If the probability of getting a new colour in one draw is $p$, then the expected number of draws until you get that new colour is $1/p$. The probability of getting a new colour starts at $\frac{n}{n}$, and each time the numerator decreases as you collect another colour, so it then goes $\frac{n-1}{n}$, $\frac{n-2}{n}$, ... $\frac{1}{n}$.

The total expected number of draws is therefore $$\frac{n}{n} + \frac{n}{n-1} + ... + \frac{n}{1}$$

which can be rearranged as

$$n \left(\frac{1}{1} + \frac{1}{2} + ... + \frac{1}{n}\right) = nH_n$$

where $H_n$ is the $n$th harmonic number.

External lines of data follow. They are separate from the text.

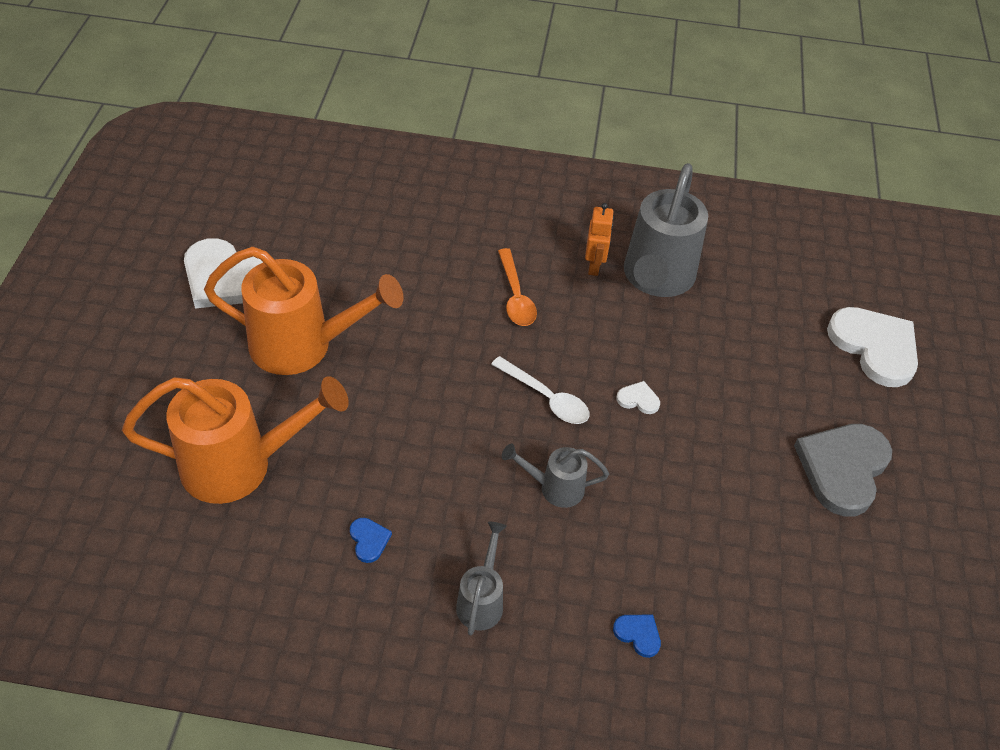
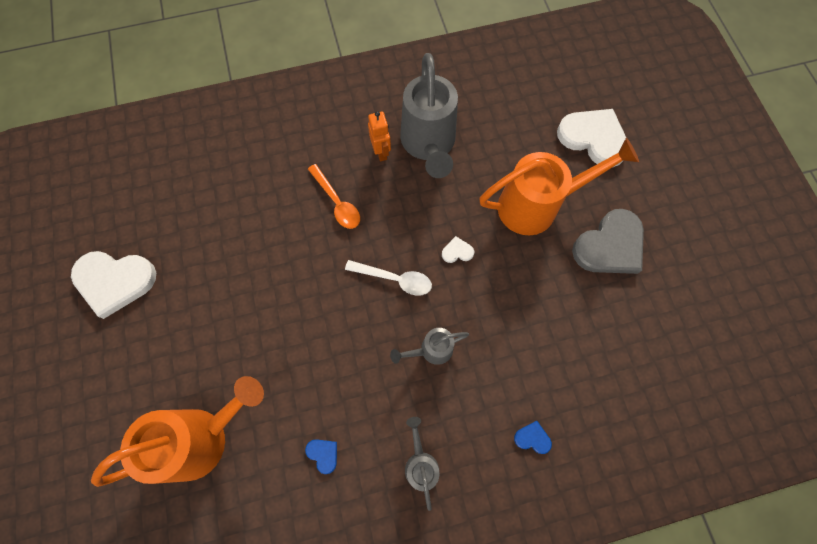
camera: 20 degrees left, 20 degrees up
(303, 346) = (201, 315): orange watering can -> orange watering can (536, 206)
(843, 468) = (610, 246): grey heart -> grey heart turned 135 degrees counterclockwise

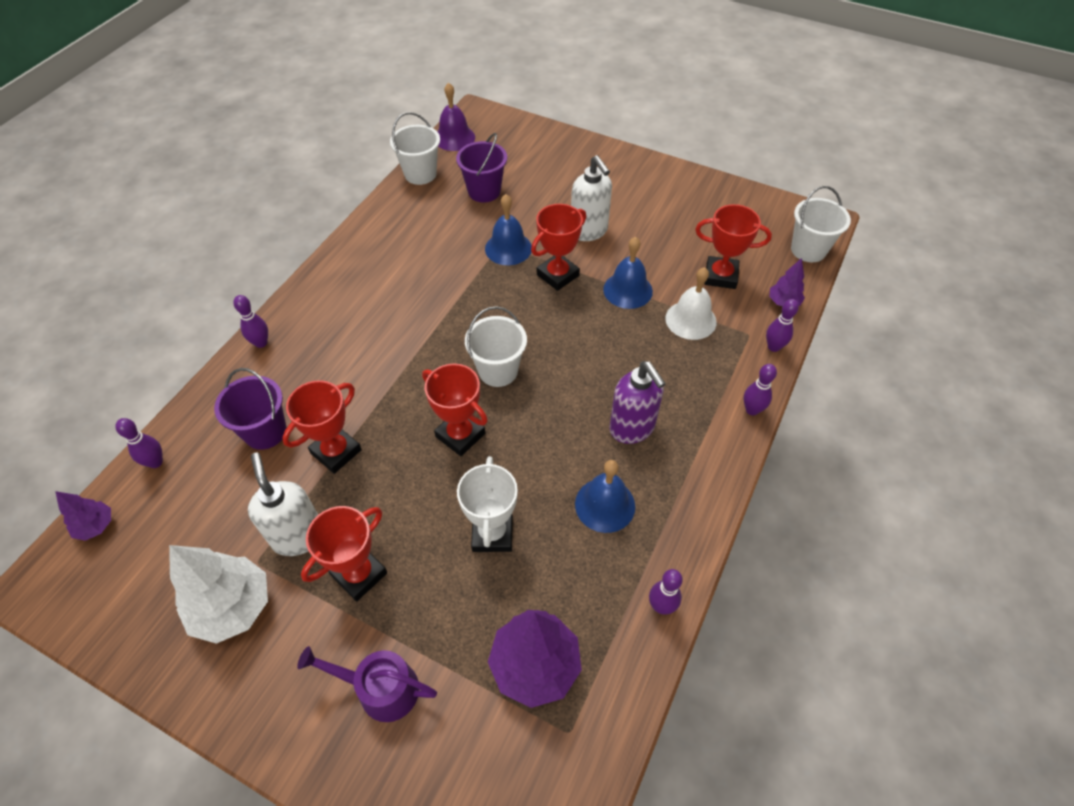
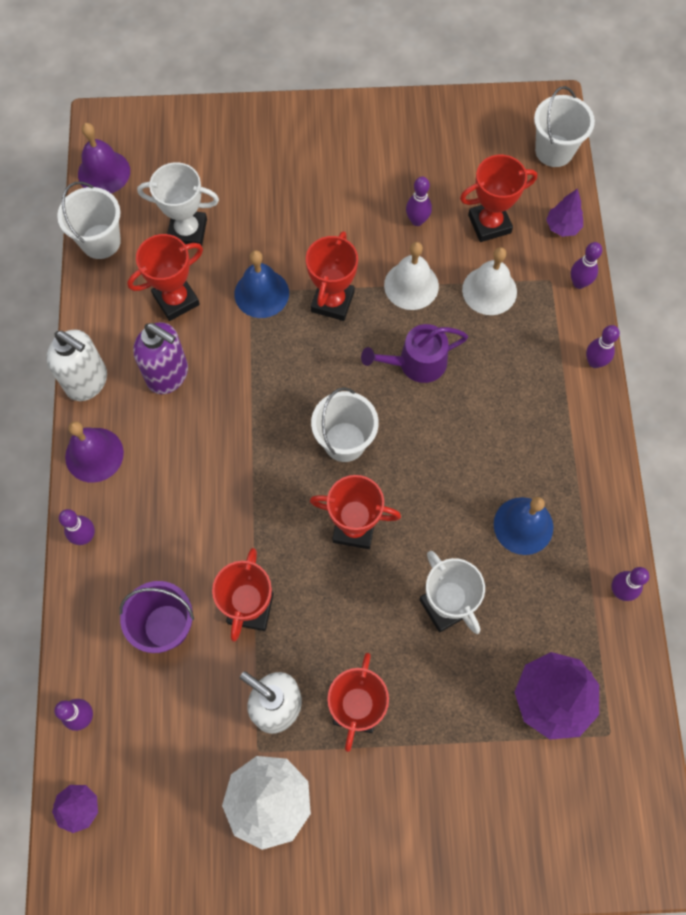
camera: 30 degrees left, 15 degrees up
(310, 295) = (94, 454): none -> purple bell
(381, 688) = (443, 790): purple watering can -> purple watering can (416, 363)
(444, 227) = (176, 300): none -> red trophy
(484, 191) = (187, 231): purple bucket -> white trophy
(589, 231) = (330, 231): white soap dispenser -> white soap dispenser (87, 382)
(628, 290) = (411, 285): blue bell -> white bell
(632, 428) = (503, 437): purple soap dispenser -> purple soap dispenser (168, 375)
(662, 251) = (417, 220): none -> purple bowling pin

If you exclude the $n$ draws in which you get a new colour you get the number of extra draws, which is $nH_n - n = n(H_n-1)$.

2
On

Thanks to N3buchadnezzar for pointing out a mistake in my original answer; see his comment following this answer. Mistake repaired.


Hint

The following analysis, which is based on $n=3$, can be extended to any value of $n$. That is, for each value of $n$, you simply work backwards, as I have done here. If you do this manually, for $n=4$ and $n=5$, you should see a clear pattern in the final expression.

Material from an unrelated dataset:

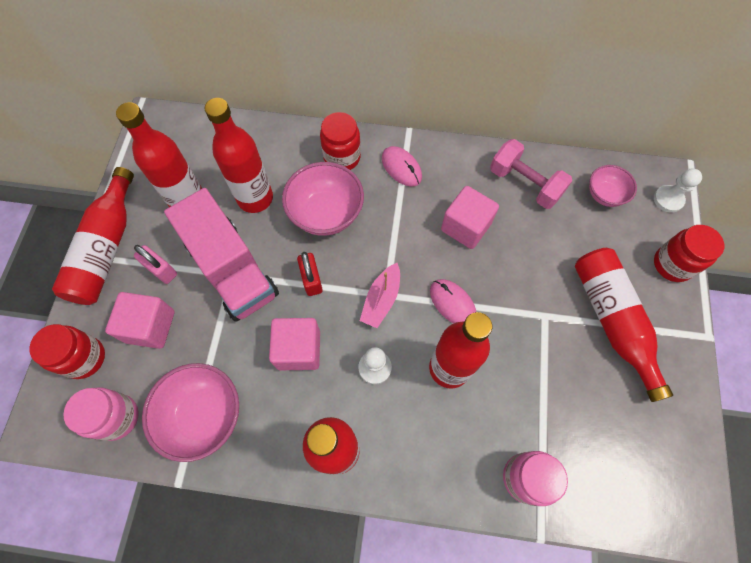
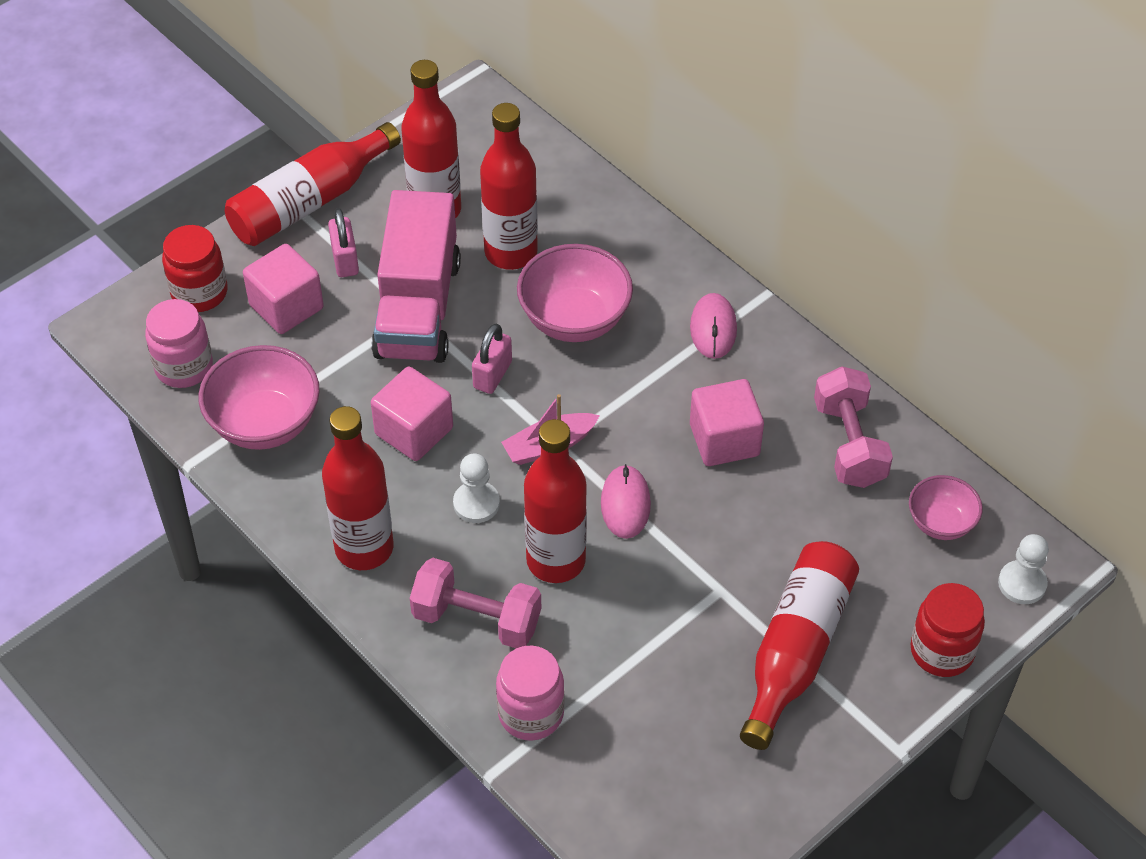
camera: 40 degrees right, 15 degrees down
(311, 280) = (492, 375): red padlock -> pink padlock
(342, 157) = (653, 272): red jar -> none
(442, 442) = (477, 619): none -> pink dumbbell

Intermediate results - for $|x| < 1$:

  • $\sum_{k=0}^\infty x^k = \frac{1}{1-x}.$

  • $\sum_{k=0}^\infty (k+1)x^k = \frac{1}{(1-x)^2}.$

The second expression above can be computed by noting that if
$\displaystyle F'(x) = f(x) = \sum_{k=0}^\infty (k+1)x^k$, then
$\displaystyle F(x) = \sum_{k=0}^\infty x^{(k+1)} = \frac{x}{1-x}.$

Therefore $\displaystyle F'(x) = f(x) = \frac{1}{(1-x)^2}.$


Once you reach the point where exactly $2$ colors have been drawn, then from that point forward, the expected number of draws until the 3rd color is drawn is

$$(1/3) \times \sum_{k=0}^\infty \color{red}{(k+1)}(2/3)^k.$$

So, the problem reduces to identifying the expected number of draws, until exactly two colors have been selected.

Assume, without loss of generality, that the first ball drawn is red, and the other two colors are green and blue.

The exact moment when you first draw a non-red ball, you will have succeeded in drawing two colors.

The expected number of draws, starting with draw #2, until you draw a non-red ball is

$$(2/3) \times \sum_{k=0}^\infty \color{red}{(k+1)}(1/3)^k.$$